Arrrgh....

If you're going to run it with the points distributor, I'd put a ballast resistor back in the system or you'll fry the points and wire lead from the coil. You'll have to check with the manufacturer of the electronic setup to see what that requires. With a points distributor installed, rotate the engine untill the points are open. With a test light or meter, see if it has juice right at the contact on the arm of the points. If not, keep moving back upstream until you find juice. If you have electricity at the points, rotate the engine until the points are closed. Then with the coil secondary wire in the coil on one end, and the other end 1/4" from a good ground (block, head, inner fender) open the points with an insulated screwdriver. There should be a nice blue spark coming out of the coil wire every time you manually open the points. You can set the initial timing this way before you start the engine. When you rotate the crank, there should be a spark when the timing mark reaches the proper spot on the pointer.

That is some REALLY good advice, well-written and I comprehended every word.

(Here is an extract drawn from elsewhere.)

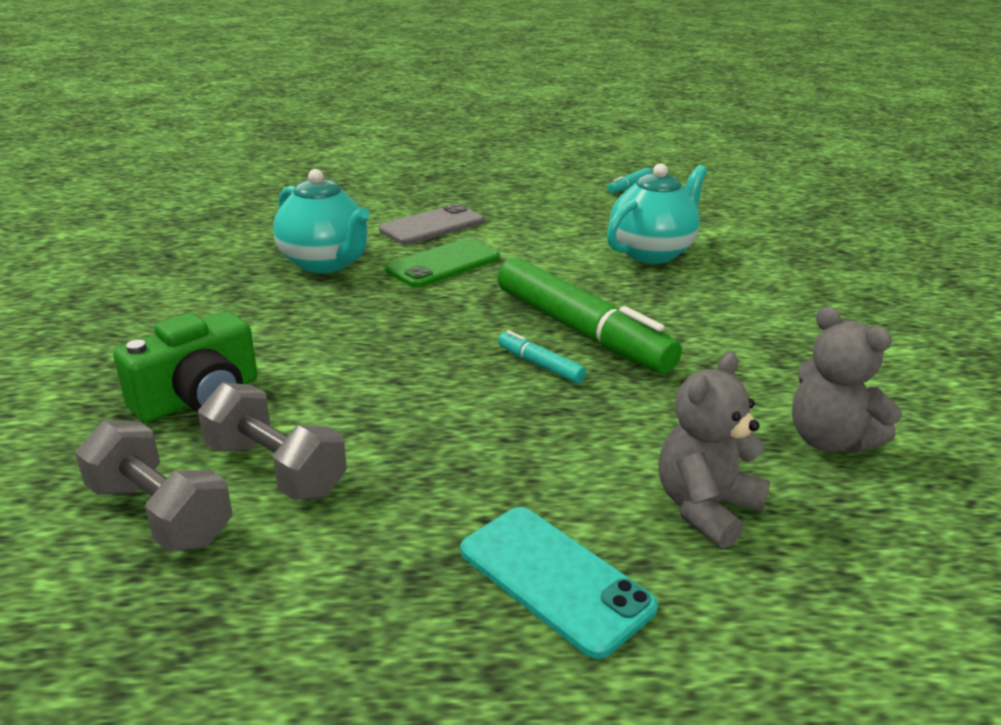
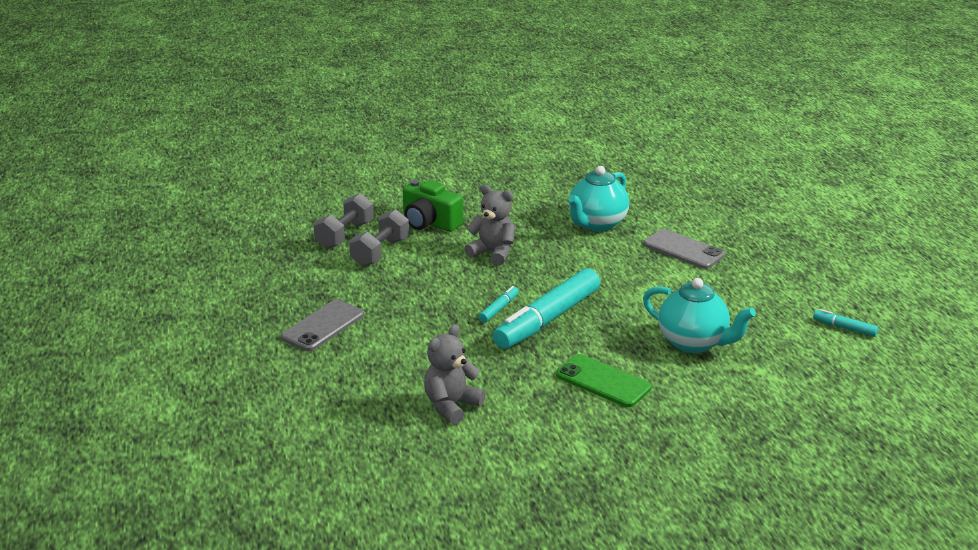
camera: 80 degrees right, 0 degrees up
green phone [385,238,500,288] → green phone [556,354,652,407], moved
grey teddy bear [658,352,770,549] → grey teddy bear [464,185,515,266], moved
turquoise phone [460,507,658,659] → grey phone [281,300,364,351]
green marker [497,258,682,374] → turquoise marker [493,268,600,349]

I will print it out and try it, ver batim, the next time I work on the car. It may be a few days; it's too darn hot to do it, right now.:pale:

This points-type distributor is only going to be in the engine for the cam break in. Maybe 35 minutes running time at 2,500 rpm, and it will be replaced. Do you think I need to run the ballast resistor as part of this system, considering how short a time it's going to be in use at 12 volts???